These floxed mutant mice possess loxP sites flanking exons 11 and 12 of the Foxp1 gene. This strain may be useful for generating conditional mutations in applications related to T cell development and neuronal development.
Philip W Tucker, The University of Texas at Austin - ICMB
The targeted Foxp1 gene encodes a forkhead box transcription factor that acts as a transcriptional repressor and is important in neuronal development. Mutations in this gene have been associated with mental retardation with language impairment and autistic features. These mice possess loxP sites on either side of exons 11 and 12 of the targeted Foxp1 gene.
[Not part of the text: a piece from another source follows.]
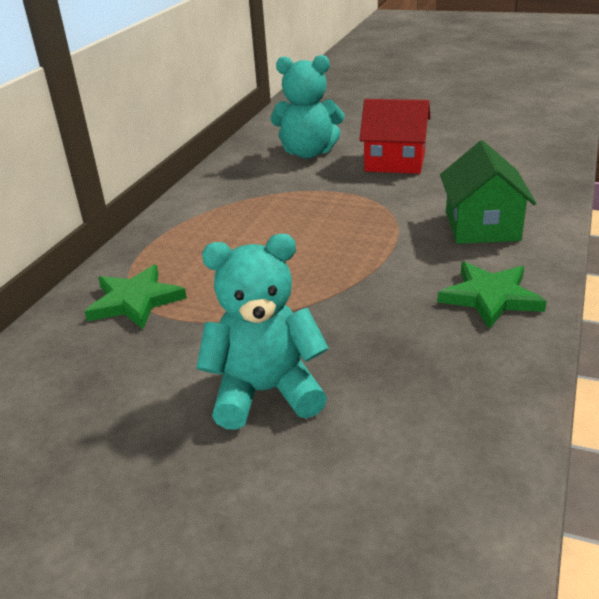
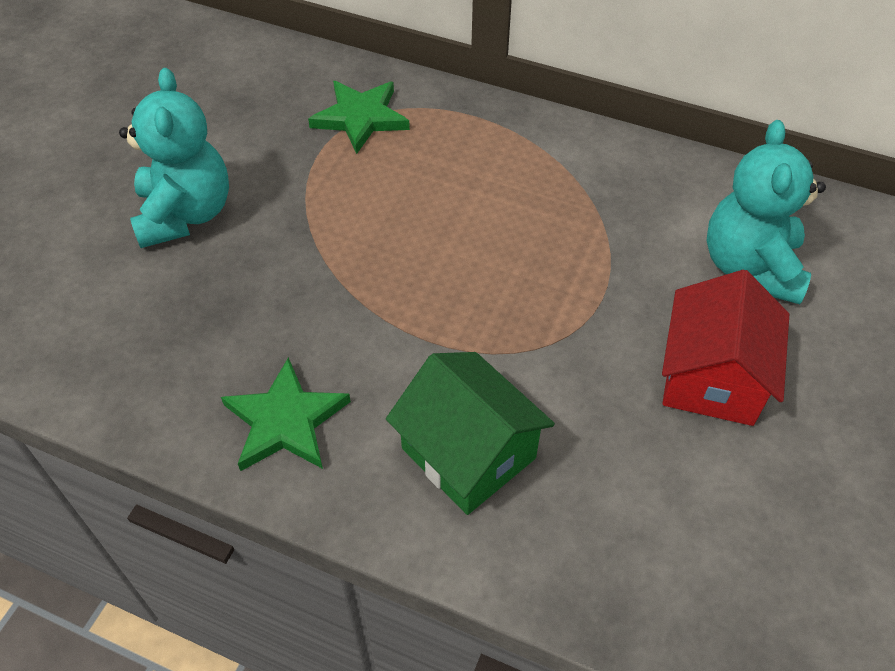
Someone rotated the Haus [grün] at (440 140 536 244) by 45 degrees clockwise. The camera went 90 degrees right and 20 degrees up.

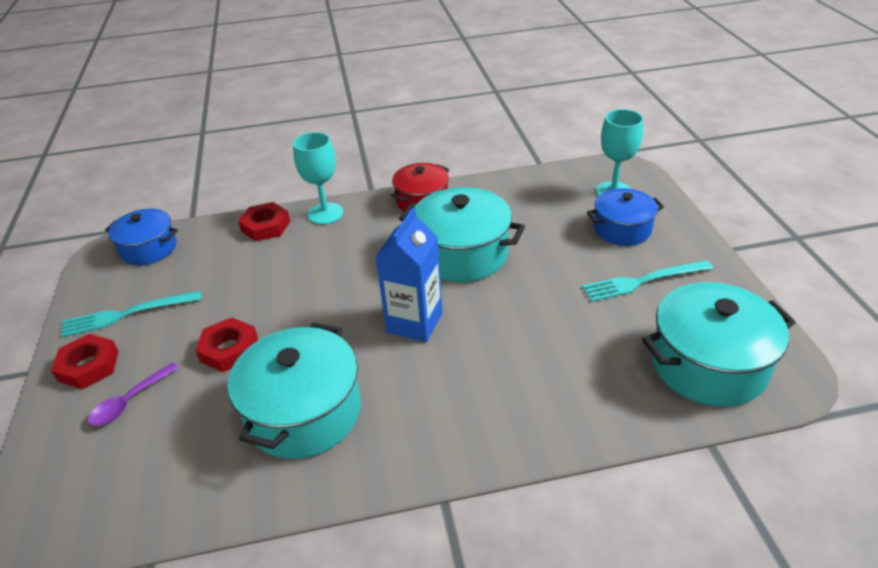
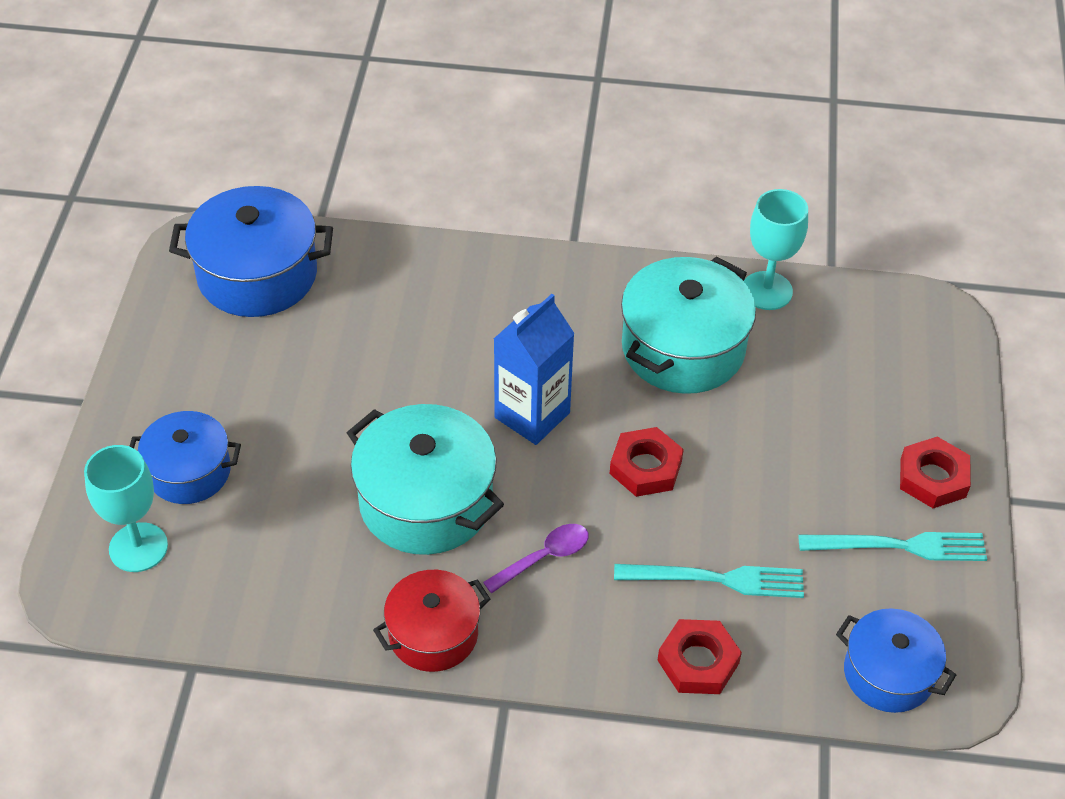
Someone repainted the Kochtopf [türkis] at (642 282 796 407), which became the Kochtopf [blau] at (169 186 333 317). Someone carried the Löffel [lila] from (88 363 179 426) to (483 524 589 593). Someone carried the Sechskantmutter [rot] from (196 317 258 372) to (610 427 684 497). Someone carried the Gabel [türkis] from (582 260 713 302) to (614 564 804 598). Someone carried the Kelch [türkis] from (293 132 343 225) to (744 189 808 310). The camera went 165 degrees left and 10 degrees up.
Mice that are homozygous for this allele are viable, fertile, normal in size and do not display any gross physical or behavioral abnormalities. When these mutant mice are bred to mice that express Cre recombinase, resulting offspring will have exons 11 and 12 deleted in the cre-expressing tissue(s).
When bred to a strain with Cre recombinase expression in CD4+ T cell development, this mutant mouse strain may be useful in studies of abnormal T cell development and activation.
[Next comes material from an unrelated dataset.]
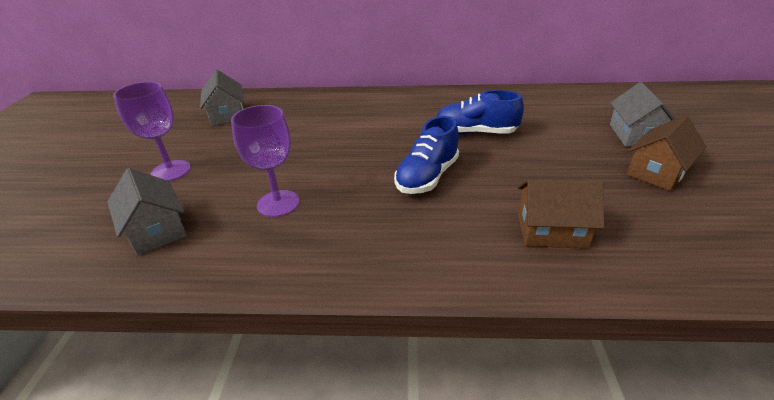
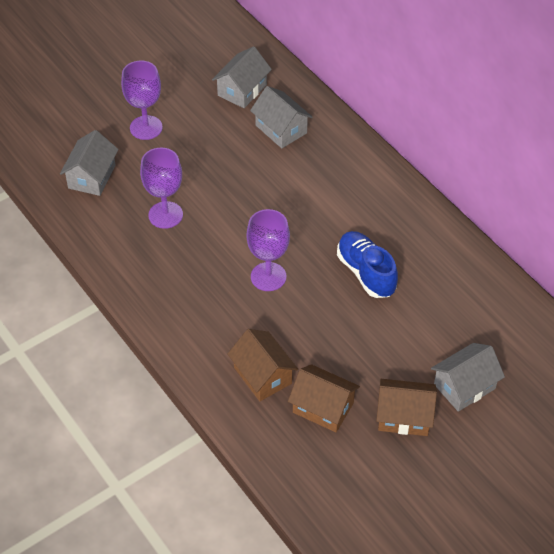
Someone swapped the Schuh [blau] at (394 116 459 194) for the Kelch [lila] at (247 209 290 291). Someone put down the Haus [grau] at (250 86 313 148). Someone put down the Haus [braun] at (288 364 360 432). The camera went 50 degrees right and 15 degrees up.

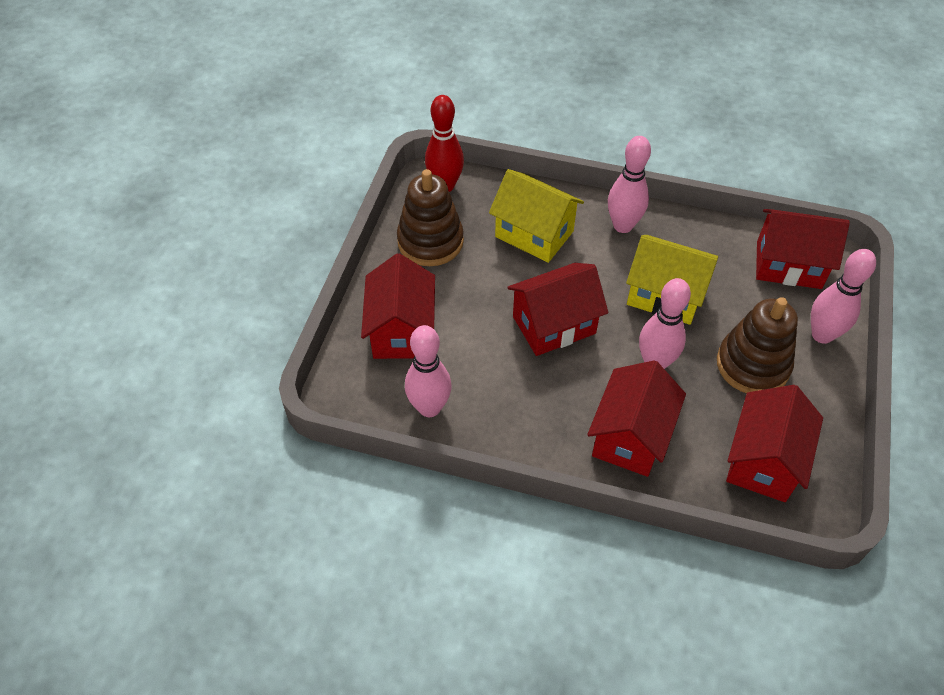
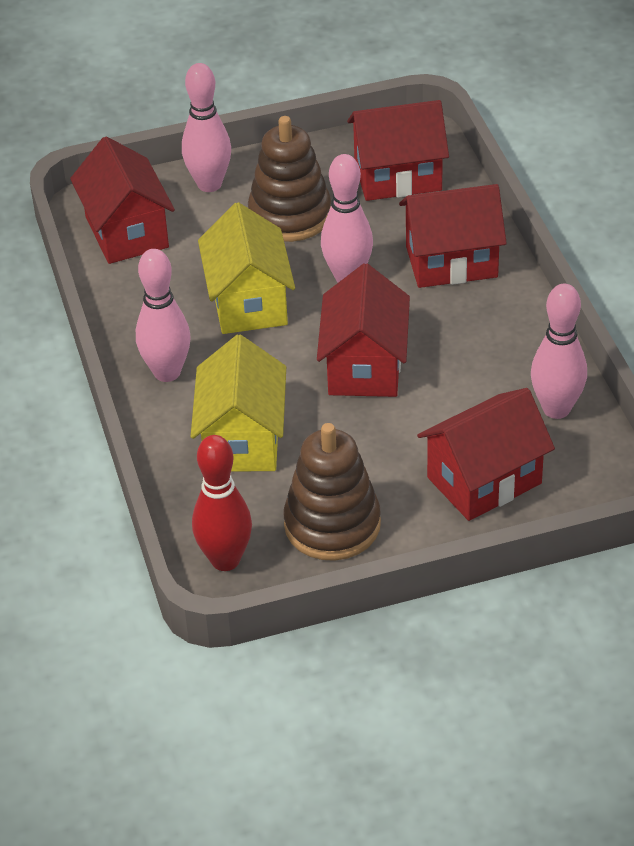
Someone rotated the Haus [rot] at (507 263 608 356) by 60 degrees clockwise. The camera went 120 degrees left and 10 degrees down.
A targeting vector containing a FRT site flanked PGK-Neo selection cassette and a loxP site was utilized in the construction of this mutant. This selection cassette was inserted upstream of exon 11 of the targeted gene, and another loxP site was inserted downstream of exon 12. This construct was electroporated into unspecified embryonic stem (ES) cells. Correctly targeted ES cells were injected into recipient blastocysts. The resulting chimeric animals were crossed to unspecified mice expressing FLP recombinase. Mice that retained the loxP site flanked exons 11 and 12 were then bred to C57BL/6 mice to remove the FLP recombinase allele/transgene. The mice were backcrossed to C57BL/6 for 5 generations, and then crossed to mice on the B6.129X1 background by the donating lab (see SNP notes below). Upon arrival, sperm was cryopreserved. To establish our live colony, an aliquot of frozen sperm was used to fertilize C57BL/6J oocytes (Stock No. 000664).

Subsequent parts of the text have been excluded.